Attack on cricketers shows Pakistan faces emboldened militants

March 4th, 2009 - 1:19 pm ICT by IANS  

Benazir BhuttoIslamabad, March 4 (DPA) The brazen terrorist ambush targeting the Sri Lankan cricket team in Lahore came as a shocking reminder of the threat posed to Pakistan by ever bolder Islamist militants.

Recent years have seen the Islamic country endure dozens of suicide attacks and roadside bombings that have killed thousands, including former premier Benazir Bhutto.

But the attack on the visiting Sri Lankan cricket team seemed to turn a brutal new page as around a dozen terrorists made their getaway after action graphically captured by TV cameras.

Armed with assault rifles, hand grenades and a rocket launcher, they targeted the bus carrying Sri Lankan team to Gaddafi stadium on a busy street in the centre of around a city of more than six million and killed six policemen and a civilian.

The Sri Lankan team, with six players injured, narrowly escaped a possible hostage situation or cold-blooded executions, not least because of the bravery of their Pakistani driver.

Mohammad Khalil drove off in a hail of bullets after a rocket missed his bus - but the incident showed the vulnerability of Pakistani law enforcers against the militants.

“A tall bearded man in shalwar qameez (traditional dress) came out of a white-coloured car and fired straight at us,” Khalil told reporters in Lahore as he stood by the bullet-riddled bus.

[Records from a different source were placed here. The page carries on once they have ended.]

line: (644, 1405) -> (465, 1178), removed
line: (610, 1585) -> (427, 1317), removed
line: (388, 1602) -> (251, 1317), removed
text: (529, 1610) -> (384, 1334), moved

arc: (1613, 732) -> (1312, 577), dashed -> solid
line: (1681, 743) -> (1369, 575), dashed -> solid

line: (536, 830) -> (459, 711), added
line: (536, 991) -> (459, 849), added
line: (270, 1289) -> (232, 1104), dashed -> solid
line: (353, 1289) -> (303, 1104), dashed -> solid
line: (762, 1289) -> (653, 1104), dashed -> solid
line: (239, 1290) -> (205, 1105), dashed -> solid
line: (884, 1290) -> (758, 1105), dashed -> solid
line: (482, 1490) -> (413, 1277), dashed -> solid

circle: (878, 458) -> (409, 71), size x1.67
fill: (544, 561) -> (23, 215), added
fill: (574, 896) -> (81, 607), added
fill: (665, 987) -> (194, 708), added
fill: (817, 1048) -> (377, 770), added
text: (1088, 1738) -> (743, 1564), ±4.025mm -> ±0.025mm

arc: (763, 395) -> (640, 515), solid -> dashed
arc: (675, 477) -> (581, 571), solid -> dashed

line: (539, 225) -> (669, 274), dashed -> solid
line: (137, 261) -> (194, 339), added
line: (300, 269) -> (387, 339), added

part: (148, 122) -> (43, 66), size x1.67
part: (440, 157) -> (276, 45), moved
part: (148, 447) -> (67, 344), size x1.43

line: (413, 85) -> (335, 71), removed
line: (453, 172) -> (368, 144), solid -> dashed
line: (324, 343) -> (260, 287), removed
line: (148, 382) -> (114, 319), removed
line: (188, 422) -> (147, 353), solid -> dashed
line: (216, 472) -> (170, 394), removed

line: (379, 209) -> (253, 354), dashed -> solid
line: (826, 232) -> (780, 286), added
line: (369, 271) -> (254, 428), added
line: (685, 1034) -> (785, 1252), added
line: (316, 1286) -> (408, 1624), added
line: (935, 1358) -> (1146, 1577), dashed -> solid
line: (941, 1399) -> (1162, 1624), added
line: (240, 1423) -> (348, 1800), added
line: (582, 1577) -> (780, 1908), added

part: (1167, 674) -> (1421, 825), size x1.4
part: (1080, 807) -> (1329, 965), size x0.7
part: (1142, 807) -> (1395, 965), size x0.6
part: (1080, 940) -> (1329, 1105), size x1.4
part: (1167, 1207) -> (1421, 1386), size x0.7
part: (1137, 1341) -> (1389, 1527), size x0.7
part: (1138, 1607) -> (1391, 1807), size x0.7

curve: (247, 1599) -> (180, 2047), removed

“As the rocket missed us, a short person also appeared on the scene and lobbed a hand grenade that went underneath the vehicle. The occupants started shouting in panic and one of the players yelled Go! Go! - so I swiftly drove off towards the stadium.”

TV footage showed a youthful attacker walking towards an injured traffic warden and mercilessly shooting him dead.

Defence analyst Hassan Askari, a former visiting professor at New York’s Columbia University, said the militants “have shown the government that they are quite effective, mobile and can take on the state”.

He added: “It is unbelievable. We have never seen anything bolder than this here in Pakistan. Sri Lanka is not even a country that has forces in Afghanistan.

“An attack on its players is just a strong message for the Pakistani government, which now needs to to go all out against the militants to restore the writ of the state.”

Pakistan, which supported Taliban emergence in the late 1990s in Afghanistan, joined the US-led international fight against terrorism following the terrorist attacks on the United States in 2001.

But it has reluctantly acted against Islamic extremists launching cross border attacks on NATO forces in Afghanistan.

As a result, Taliban militants have gained control over large areas in North West Frontier Province (NWFP) that borders Afghanistan, based barely one-and-a half hours’ drive from Islamabad.

Their influence is spreading in Punjab, Pakistan’s most populous and richest province, after issuing bans in the region on music, female education and men shaving.

The Pakistani government has appeared to yield to the militants by signing peace deals with them, such as that signed in the restive Swat region, where the government last month accepted the militants’ demand for the introduction of Islamic Shariat law.

One reason for Pakistan’s reluctance to take action against the Taliban springs from the old strategic theory, still popular among country’s armed forces and diplomats, that the Taliban ensure the defence of Pakistan’s eastern border against old rival India.

The two countries have fought three wars since their independence in 1947 - two over the disputed Himalayan region of Kashmir, over which both India and Pakistan lay claim.

Pakistan’s intelligence agencies have previously supported Kashmir-based militant organisations like Lashkar-e-Taiba, which is believed to have been behind the carnage in the Indian financial hub of Mumbai in November.

This approach, ingrained strongly in the national psyche, has prompted Pakistani politicians to blame Indian intelligence agencies for whatever ill goes on in the homeland.

But the militants’ strategy this time might have back-fired. Most Pakistanis adore cricket, and the attack on Sri Lanka’s team might lead to a clear estrangement between them and the extremists.

“It’s shocking news for cricket-lovers in Pakistan. We strongly condemn the attack,” said Shoeeb Bokhari, a shopkeeper in Islamabad, summing up the feelings of millions.

“Pakistan’s blaming of foreign forces would not resolve the problem that is home-grown,” said Askari.

“The Pakistani state needs to make up its mind whether it wants to deal with them hard or just make agreements with them. This is going to determine the future of the country. Otherwise, we are going to lose the country to the extremists, who are determined to take over.”